There’s a storybook village that houses an insular group of unique men. These three-inch guys trapeze around town shirtless, wearing pristine white caps and matching slacks. They have big hands and even bigger feet. They have just one characteristic, and it defines their personality.
No, I’m not talking about Fire Island gays. I’m talking about Smurf Village.
But consider the fictional village’s real-life counterpart: the barrier island along the Long Island shore whose leafy forest homes are a longtime summer refuge for predominantly gay men. On Fire Island, they’re free to live their fullest, wildest fantasies, away from conservative families and traditional city-dwellers. Over the years, though, Fire Island has come to epitomize the limitations of the queer experience: a place dominated by conventionally attractive, physically fit cisgender men. This critique surfaced again in July when widely shared photos showed gay man packed like sausages at the beach, seemingly ignoring the global pandemic for the sake of fun.
While some saw a group of shirtless men disregarding social-distancing guidelines, I saw a bunch of Smurfs. You can’t tell me these two photos don’t look eerily similar.
Clearly, this is the time to resurface — and confirm — a long-held theory: Smurfs are gay.
Since the late-1950s when the Belgian comic series The Smurfs debuted, fans have often wondered if the little pristine blue guys are coded as gay. “With the exception of Smurfette, the Smurfs are all short blue males in clean white pants and conical hats who choose skipping as their main mode of transportation,” the Daily Beast reported in 2010.
The most damning evidence that Smurfs are all gay is their treatment of the single heterosexual female in the bunch, Smurfette. Her origin story is told in the 21st episode of the original 1981 cartoon. Created by the villainous wizard Gargamel, she descends upon Smurf Village as a spy, sowing resentment and jealousy among blue short kings.
Hefty Smurf stumbles upon her crying on a mushroom cap in the forest.
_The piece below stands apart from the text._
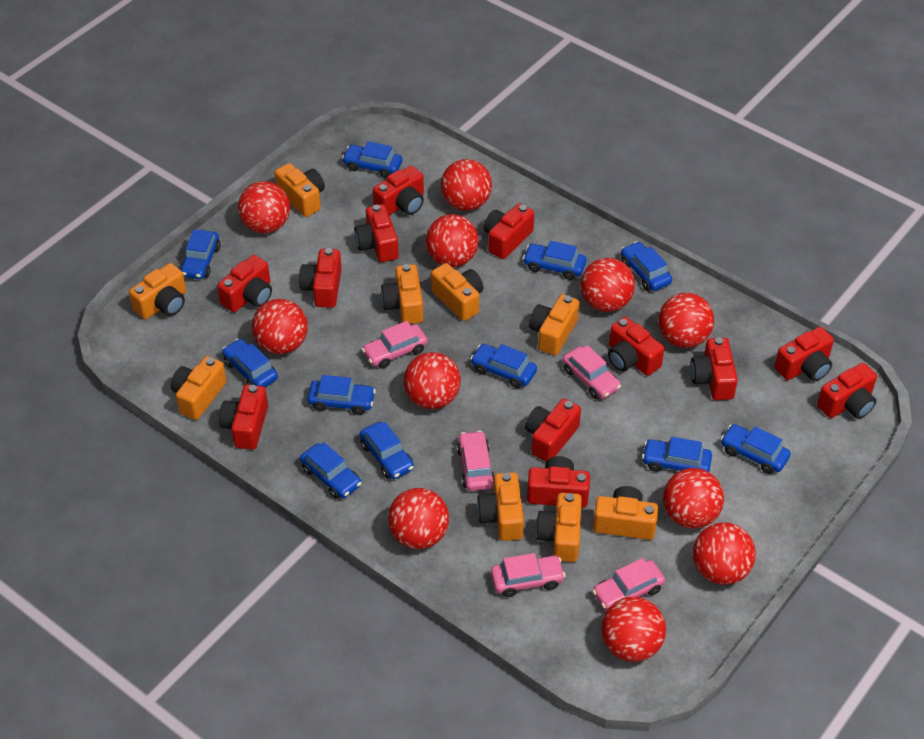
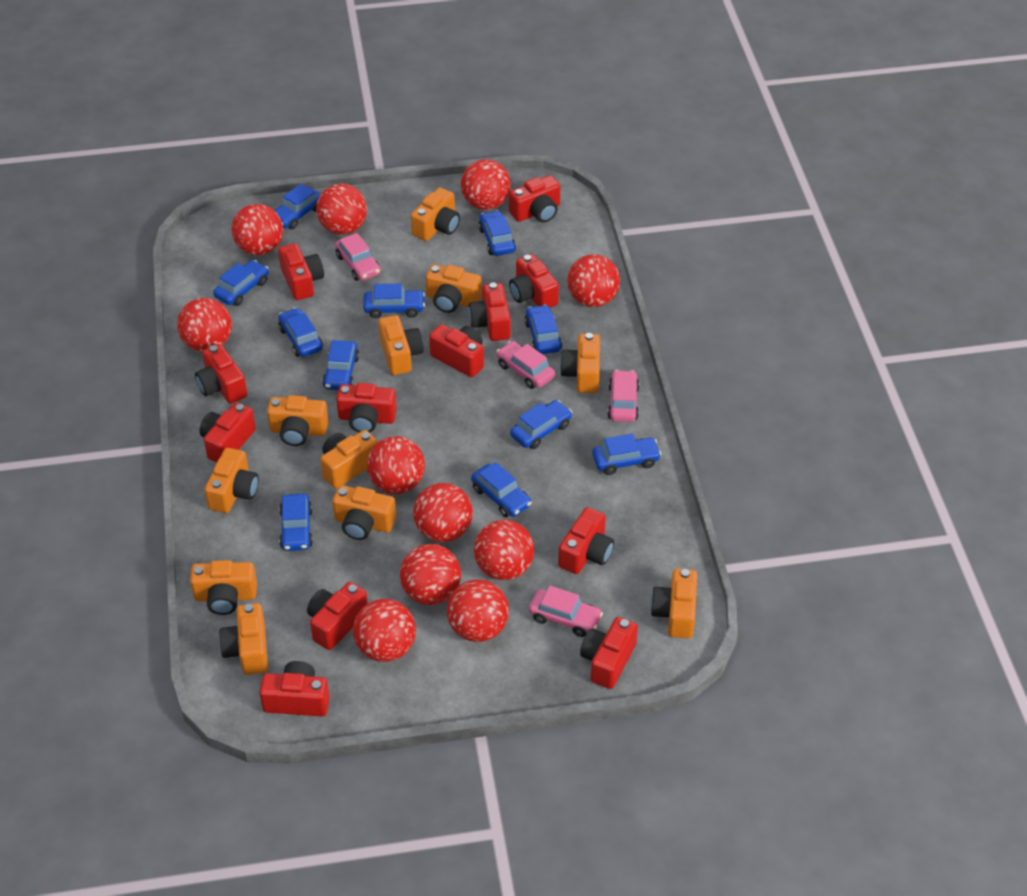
orange camera: 9 -> 11
pink car: 5 -> 4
She introduces herself with a sultry wink and a pose, asking, “Do you like what you see?” Hefty replies, “I don’t know.”
Smurfette then plays innocent, asking to be carried. Hefty reluctantly agrees, picking her up and tossing her over his shoulder. He’s clearly unsmitten with the first woman to ever step foot in Smurf Village.
To win over the town of blue twinks, Smurfette throws a party. However, Hefty, Harmony, Vanity and a cadre of other Smurfs all turn down the invite. Even the wise and caring Papa Smurf turns them down, citing “work” in his lab. He knows there is nothing quite as gay as thinking you’re better than an event.
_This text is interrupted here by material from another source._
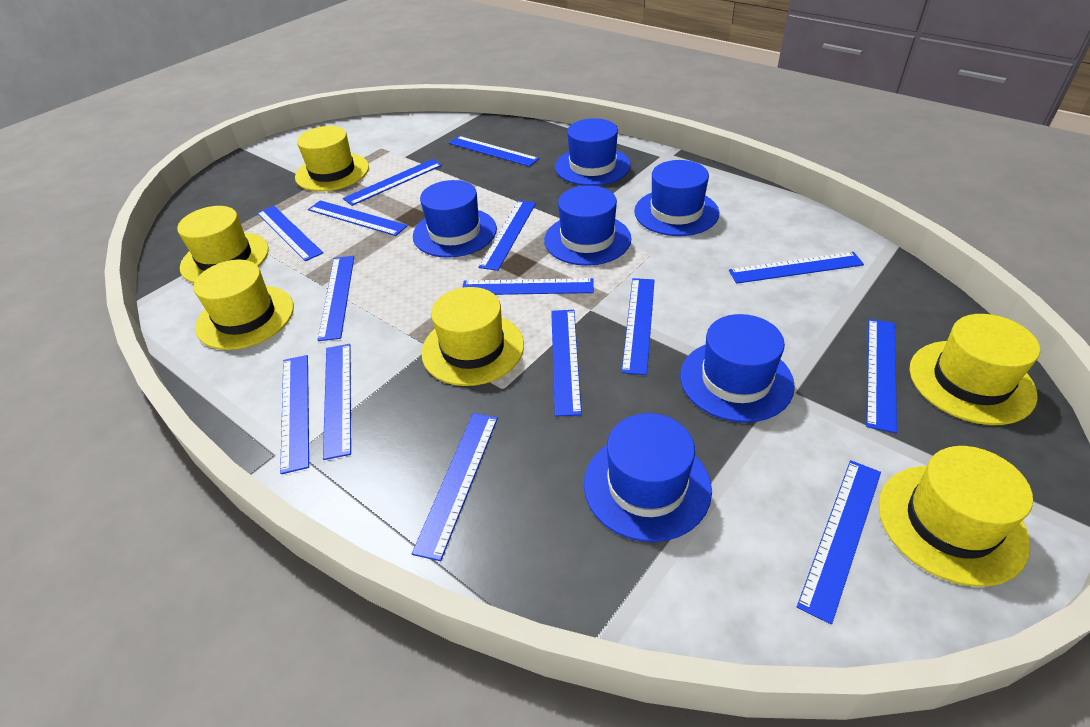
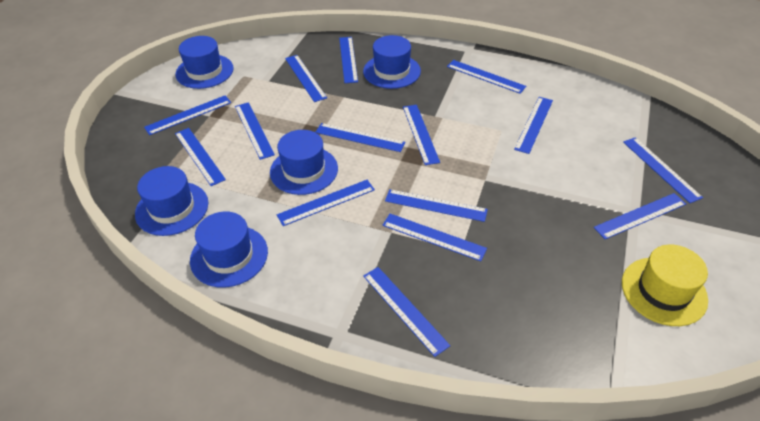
blue hat: 6 -> 5
yellow hat: 6 -> 1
Eventually, we learn of Smurfette’s evil-doing. Papa Smurf forgives her and turns her into a real Smurf. She undergoes a transformation from homely, moralistic temptress to the seductive, colorful goddess we’ve adored for over 40 years.
It’s fitting she’s voiced in the 2011 film The Smurfs by Katy Perry, who started her career as Christian singer Katheryn Hudson before becoming the confectionary California girl. The Smurfs are gagging over a literal goddess carved from clay. That’s some true gay adoration.
Overt sexuality is largely avoided in the series, though at times certain Smurfs do fall for Smurfette — so we’re left to wonder. Even if the Smurfs aren’t actually gay, they’re coded as such. Just look at some of their names: Natural, Dabbler, Stinky, Lumberjack, Smooth and Painter. Ya, those are some serious gay tribes.